Soon after, our first neighbor arrived. Olivia’s nurse warned Luke and me ahead of time: “A very sick baby is about to be admitted… you’re going to see a lot of people rushing in. Just a heads up so you aren’t surprised by the scene.” My first thought was one I probably shouldn’t share. I remember thinking: “Another ‘very sick’ baby. Well at least now we won’t be the only one. And maybe we won’t be the sickest baby anymore…” Obviously, in my right frame of mind, I would never wish ill will upon anyone else, let alone an innocent newborn. But that was my honest thought. Maybe, just maybe, we won’t be the sickest anymore.

A week passed. The faces and routines of the parents across the hall became familiar. We waved and smiled when we could, and witnessed each other breakdown in tears when we could no longer keep it together. We spoke on occasion to the grandparents as they visited, and socialized with one another in the lounge. But then we began to take notice of their baby’s progress. Like Olivia, their baby had been cooled, and warmed. We overheard that their baby came off the ventilator after only a few days. I watched mom and dad hold their baby, all bundled up, without many cords and wires connecting them to the bed. And I saw the little baby feeding peacefully from a bottle. A big bottle. Directly to the mouth. No ng tube. No continuous drip of a seemingly minuscule amount of breastmilk.

One morning, we walked into Olivia’s room and I paused. The baby across the hall had been discharged. The room now perfectly cleaned and prepped for the next baby in need of care. The first words that came out of my mouth were kind and wholeheartedly genuine.

“Oh wow,” I said as I observed the empty room. “Good for them. Good for them…”

Since their discharge, we’ve had another neighbor arrive, and that neighbor has since gone home too. We’ve seen a handful of rooms in Olivia’s hallway go from occupied to empty. We’ve seen parents walking past the secretary’s station with carseat in hand. Babies coming and going, all while we stay.

It’s a bittersweet concept. On the one hand, of course, I feel happy and hopeful.
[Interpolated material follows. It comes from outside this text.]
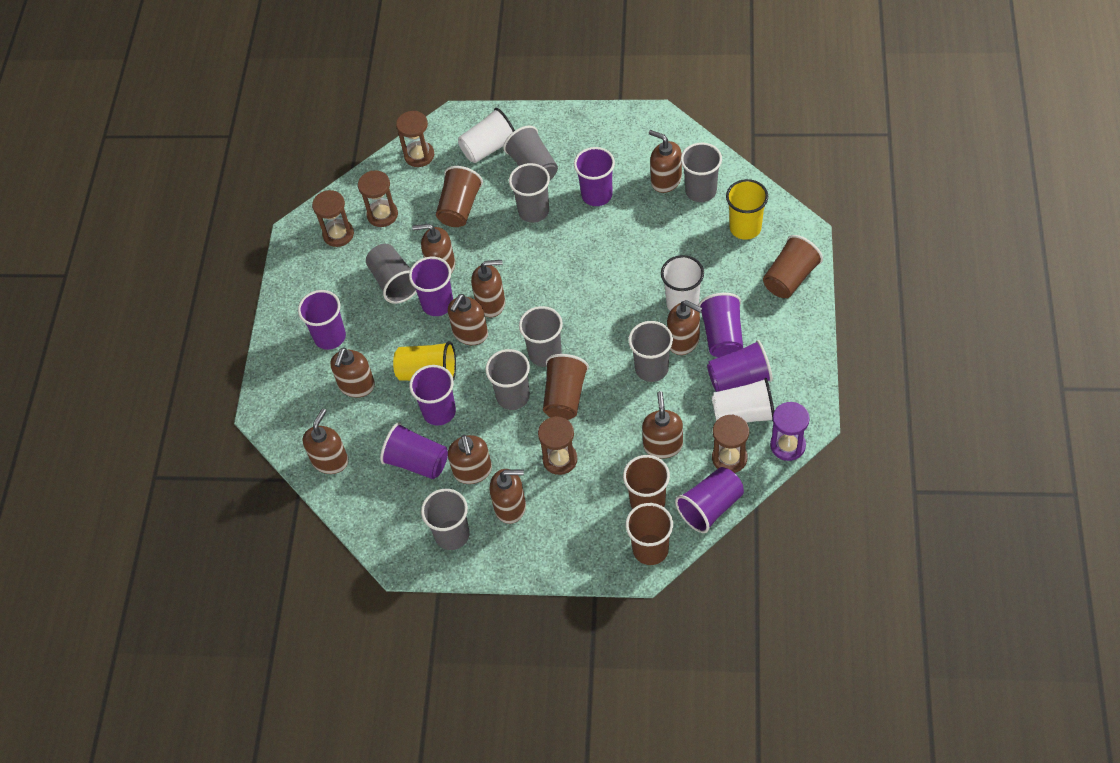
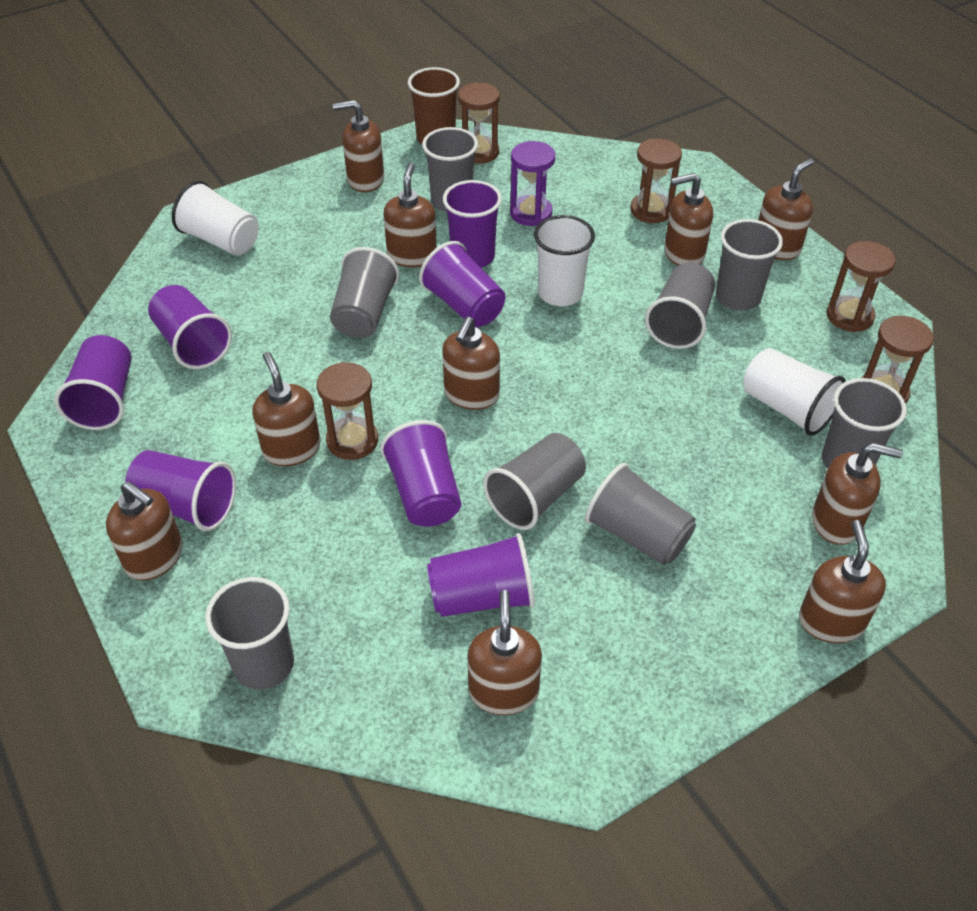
brown cup: 5 -> 1
purple cup: 8 -> 7
yellow cup: 2 -> 0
Happy for the families around us who get to bring their little baby home. Hopeful that one day we may do the same. But on the other hand, no matter how much I try to fight these feelings, I feel sad. Jealous. Resentful towards people I’ve never even met.

We don’t know if we will be here another two weeks, or two months. We don’t have a clear prognosis for Olivia’s conditions. We don’t know when, or if, we will one day bring her home. So we stay. We stay and we wait for answers and we hang on. All while loving on our little girl.